Colin Stanbridge, CEO of the London Chamber of Commerce and Industry, helps you get ready for the biggest event in London this decade
Olympics are nearly on top of us. We might still have more than 100 days to go, but you really have to have got all your preparations in place now if you’re a London business. So here are the top five questions you must address now to ensure your business operations run as smoothly as possible during the London 2012 Games.
1. Are you exploiting the Olympics as a PR and business networking opportunity?
There will be thousands of visitors to London who also happen to be businesspeople. They will be coming to a couple of events at most, but will be staying in London a lot longer.
So this is your chance to meet companies from abroad, to network and meet and show off your business. There will be lots of events during and after the Olympic and Paralympic Games. Try the British Business Club on the Olymmpic website, which is starting to build a great calendar of events. If you’re a member of organisation such as the London Chamber of Commerce and Industry, then find out what your organisation is doing around the Games – I can guarantee most will be doing something.
The Olympics is also huge opportunity to PR yourself nationally and internationally. There will be hundreds of journalists looking for stories that aren’t sport-based. Business organisations, tourist agencies and inward investment agencies will be looking for stories to give to those journalists. So get in touch with them and share your business story – it’s a fantastic PR opportunity.
2. Have your staff planned their routes to work?
How are your staff going to get to work during the Olympics? There is very good micorsite from Transport for London showing where transport pinch points will be during the Games – and spots like London Bridge and Bank are going to feel the crush.
But there are plenty of tube stations that will be okay. You need to encourage staff to plan routes that dodge the pinch points, maybe getting off a stop or two then walking, or cycling instead.
Asking people to commute in earlier or later than usual could help too – again, check Transport for London to identify the busiest times of day to avoid. You could also encourage staff to take annual leave during the Olympics.
3. Have you get the tech capability in place for staff to work remotely?
You could offer your staff the option of working from home. Working remotely won’t suit all businesses, but it is a good viable alternative for those it does.
If that’s the plan, though, you must ensure they have the broadband capability and tech in place to be as productive as you need them to be. And have you got the ability for large numbers of staff to work remotely at the same time?
4. Are staff allowed to watch Olympic events?
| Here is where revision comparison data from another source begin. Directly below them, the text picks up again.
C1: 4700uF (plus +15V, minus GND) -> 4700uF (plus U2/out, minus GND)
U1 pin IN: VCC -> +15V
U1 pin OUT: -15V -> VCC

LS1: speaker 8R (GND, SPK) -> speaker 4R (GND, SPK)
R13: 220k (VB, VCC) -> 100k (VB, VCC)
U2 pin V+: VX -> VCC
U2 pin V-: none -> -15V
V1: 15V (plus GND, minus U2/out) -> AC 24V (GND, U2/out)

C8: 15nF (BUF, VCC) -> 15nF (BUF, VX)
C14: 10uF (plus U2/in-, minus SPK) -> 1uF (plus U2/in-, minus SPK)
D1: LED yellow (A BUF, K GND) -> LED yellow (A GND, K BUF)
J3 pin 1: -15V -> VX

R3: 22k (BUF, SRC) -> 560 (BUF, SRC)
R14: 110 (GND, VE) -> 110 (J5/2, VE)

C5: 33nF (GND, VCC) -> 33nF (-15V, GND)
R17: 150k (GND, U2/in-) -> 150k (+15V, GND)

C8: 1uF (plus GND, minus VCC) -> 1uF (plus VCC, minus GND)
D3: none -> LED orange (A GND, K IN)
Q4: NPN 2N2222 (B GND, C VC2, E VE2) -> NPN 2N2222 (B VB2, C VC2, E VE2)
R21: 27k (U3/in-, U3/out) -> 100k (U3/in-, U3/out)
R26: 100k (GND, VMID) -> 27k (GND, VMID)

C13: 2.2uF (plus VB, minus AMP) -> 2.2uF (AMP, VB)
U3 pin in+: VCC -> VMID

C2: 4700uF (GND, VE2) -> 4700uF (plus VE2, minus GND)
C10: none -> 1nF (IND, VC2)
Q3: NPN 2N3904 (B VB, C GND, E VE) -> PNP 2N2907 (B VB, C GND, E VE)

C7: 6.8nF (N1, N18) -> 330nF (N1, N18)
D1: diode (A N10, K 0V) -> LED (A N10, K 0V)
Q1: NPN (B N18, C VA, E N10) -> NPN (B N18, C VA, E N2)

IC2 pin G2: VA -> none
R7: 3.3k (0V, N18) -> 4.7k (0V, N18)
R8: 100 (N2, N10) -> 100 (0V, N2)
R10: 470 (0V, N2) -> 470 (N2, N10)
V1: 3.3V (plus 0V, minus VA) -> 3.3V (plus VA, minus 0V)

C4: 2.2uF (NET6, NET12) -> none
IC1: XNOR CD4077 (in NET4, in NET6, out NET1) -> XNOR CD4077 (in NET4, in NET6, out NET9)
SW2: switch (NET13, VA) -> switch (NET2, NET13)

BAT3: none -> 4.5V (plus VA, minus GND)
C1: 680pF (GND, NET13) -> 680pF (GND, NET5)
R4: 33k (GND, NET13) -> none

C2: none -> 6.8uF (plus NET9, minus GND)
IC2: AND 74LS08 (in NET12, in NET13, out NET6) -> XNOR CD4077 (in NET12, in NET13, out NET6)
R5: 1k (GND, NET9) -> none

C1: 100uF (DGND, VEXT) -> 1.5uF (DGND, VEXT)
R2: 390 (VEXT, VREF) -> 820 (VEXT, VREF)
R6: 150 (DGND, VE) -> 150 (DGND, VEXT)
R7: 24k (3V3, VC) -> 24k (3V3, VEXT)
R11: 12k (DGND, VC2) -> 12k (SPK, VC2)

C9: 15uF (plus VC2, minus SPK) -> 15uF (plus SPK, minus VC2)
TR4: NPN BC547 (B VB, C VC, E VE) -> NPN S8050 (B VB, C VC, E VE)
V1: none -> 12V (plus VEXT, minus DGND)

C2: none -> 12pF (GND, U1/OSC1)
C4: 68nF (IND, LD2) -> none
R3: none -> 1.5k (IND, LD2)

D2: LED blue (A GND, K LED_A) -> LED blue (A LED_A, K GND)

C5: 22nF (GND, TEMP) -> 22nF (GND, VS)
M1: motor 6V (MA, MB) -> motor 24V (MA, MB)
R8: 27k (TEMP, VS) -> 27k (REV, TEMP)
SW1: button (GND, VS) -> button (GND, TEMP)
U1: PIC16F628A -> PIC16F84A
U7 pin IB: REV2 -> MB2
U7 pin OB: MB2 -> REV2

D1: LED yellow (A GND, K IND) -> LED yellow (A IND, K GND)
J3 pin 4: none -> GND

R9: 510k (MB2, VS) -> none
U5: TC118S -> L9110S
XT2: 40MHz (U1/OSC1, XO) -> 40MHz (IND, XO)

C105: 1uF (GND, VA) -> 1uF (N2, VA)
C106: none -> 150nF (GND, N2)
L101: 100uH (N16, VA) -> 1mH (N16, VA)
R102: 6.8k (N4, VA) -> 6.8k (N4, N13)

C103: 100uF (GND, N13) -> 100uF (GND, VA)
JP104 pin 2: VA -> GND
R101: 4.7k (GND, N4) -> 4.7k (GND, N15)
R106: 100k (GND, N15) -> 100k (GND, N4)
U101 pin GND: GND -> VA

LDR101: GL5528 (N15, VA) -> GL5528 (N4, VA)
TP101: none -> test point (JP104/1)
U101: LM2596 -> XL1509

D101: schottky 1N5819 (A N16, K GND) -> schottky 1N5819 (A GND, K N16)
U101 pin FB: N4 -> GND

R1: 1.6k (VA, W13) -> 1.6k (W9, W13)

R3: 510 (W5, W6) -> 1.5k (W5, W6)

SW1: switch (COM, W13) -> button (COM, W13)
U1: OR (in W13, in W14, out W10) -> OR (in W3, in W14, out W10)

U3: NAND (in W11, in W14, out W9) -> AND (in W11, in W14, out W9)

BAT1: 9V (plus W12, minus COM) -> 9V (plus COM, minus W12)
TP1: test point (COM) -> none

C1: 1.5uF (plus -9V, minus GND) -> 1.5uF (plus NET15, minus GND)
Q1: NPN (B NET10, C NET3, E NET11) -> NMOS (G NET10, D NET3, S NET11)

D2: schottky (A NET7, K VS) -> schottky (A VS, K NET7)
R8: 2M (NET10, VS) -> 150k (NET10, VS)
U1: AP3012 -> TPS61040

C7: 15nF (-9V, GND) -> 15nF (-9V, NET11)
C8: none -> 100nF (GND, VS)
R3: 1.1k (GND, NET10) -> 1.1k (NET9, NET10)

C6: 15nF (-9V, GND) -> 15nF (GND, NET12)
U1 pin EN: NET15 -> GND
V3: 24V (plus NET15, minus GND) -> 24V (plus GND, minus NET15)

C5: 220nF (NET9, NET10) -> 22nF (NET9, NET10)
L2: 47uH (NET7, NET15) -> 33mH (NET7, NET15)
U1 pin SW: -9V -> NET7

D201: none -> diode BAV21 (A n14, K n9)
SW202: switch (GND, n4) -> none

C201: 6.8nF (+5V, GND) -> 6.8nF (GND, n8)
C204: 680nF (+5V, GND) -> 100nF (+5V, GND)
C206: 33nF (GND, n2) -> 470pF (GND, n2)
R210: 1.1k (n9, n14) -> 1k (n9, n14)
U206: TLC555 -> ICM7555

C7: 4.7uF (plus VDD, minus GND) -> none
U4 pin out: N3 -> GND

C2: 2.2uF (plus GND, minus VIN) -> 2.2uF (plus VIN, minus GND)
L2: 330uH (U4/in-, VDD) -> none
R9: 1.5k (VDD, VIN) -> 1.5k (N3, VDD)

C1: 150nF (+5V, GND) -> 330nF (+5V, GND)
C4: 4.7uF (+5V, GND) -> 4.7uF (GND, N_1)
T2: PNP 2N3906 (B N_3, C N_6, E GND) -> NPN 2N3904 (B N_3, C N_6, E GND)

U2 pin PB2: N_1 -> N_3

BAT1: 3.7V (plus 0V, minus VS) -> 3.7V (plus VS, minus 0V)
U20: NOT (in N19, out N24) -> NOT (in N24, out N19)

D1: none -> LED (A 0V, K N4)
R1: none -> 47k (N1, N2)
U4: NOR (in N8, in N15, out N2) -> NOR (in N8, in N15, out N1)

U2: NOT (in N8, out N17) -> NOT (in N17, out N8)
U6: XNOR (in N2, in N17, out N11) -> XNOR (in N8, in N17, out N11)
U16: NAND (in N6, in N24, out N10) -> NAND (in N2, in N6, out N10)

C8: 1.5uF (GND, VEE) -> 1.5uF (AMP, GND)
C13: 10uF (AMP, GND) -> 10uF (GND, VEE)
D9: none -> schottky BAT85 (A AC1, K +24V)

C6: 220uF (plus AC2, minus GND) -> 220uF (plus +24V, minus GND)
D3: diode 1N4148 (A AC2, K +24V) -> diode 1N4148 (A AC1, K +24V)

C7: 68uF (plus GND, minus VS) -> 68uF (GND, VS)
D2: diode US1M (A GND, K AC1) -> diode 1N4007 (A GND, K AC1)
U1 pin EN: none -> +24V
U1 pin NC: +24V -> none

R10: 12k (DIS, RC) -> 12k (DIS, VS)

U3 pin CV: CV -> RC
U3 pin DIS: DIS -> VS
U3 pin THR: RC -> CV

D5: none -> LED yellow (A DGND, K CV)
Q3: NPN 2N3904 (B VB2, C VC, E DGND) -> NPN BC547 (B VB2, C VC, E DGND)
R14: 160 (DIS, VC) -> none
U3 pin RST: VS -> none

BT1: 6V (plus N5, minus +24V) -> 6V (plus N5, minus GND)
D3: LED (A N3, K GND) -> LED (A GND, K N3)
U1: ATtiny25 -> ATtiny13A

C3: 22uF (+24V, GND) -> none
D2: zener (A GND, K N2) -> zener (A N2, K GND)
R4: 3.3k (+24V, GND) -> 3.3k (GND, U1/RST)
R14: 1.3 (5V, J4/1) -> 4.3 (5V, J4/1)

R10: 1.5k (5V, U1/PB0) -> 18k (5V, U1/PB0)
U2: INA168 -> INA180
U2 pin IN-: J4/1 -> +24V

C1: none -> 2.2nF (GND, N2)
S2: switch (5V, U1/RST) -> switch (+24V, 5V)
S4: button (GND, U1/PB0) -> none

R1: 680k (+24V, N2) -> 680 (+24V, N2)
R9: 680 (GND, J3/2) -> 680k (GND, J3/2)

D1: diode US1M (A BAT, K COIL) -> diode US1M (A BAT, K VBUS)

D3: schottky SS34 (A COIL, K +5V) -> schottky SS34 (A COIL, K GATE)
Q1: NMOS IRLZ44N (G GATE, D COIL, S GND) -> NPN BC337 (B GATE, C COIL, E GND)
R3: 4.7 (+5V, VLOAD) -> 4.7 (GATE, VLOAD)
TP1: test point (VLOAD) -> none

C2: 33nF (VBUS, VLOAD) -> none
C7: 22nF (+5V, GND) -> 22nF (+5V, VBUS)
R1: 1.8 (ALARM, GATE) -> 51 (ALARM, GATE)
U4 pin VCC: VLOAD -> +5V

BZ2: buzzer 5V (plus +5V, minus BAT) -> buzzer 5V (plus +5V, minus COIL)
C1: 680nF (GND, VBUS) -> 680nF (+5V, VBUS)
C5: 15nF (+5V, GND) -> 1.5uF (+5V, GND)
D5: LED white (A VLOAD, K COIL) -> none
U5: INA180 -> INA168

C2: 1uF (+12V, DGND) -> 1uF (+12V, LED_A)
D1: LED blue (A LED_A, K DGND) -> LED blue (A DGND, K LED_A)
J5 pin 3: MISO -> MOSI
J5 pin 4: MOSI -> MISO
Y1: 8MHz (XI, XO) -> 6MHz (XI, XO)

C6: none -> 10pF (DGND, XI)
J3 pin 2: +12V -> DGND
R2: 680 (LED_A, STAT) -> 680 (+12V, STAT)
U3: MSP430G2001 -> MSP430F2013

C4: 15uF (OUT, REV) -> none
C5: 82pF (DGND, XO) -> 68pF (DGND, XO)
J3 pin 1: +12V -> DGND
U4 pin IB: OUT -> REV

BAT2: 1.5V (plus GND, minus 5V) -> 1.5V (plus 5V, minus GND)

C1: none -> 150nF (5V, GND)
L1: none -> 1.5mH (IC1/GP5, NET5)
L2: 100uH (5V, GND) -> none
This might sound like a trivial one, but you need to think about it now. If three quarters of your office are likely to want to watch the cycling final, and you let them, you need to make sure no important meetings are booked that afternoon. That goes for all other events you’re going to let staff watch too.
If you’re not going to allow employees to watch the Olympics, expect arguments. Either way, laying out a policy early on (i.e. now) will save you a headache come this summer.
5. Have you stockpiled deliveries ahead of the Olympics?
During the Olympics, business deliveries by road are going to be tricky. So have you planned how to stock-pile non-perishable goods that you need regularly? That’s supplies like your printer toner, your bottles of water, things you get once a week or fortnight.
If you stockpile, you can still operate when your suppliers can’t reach you.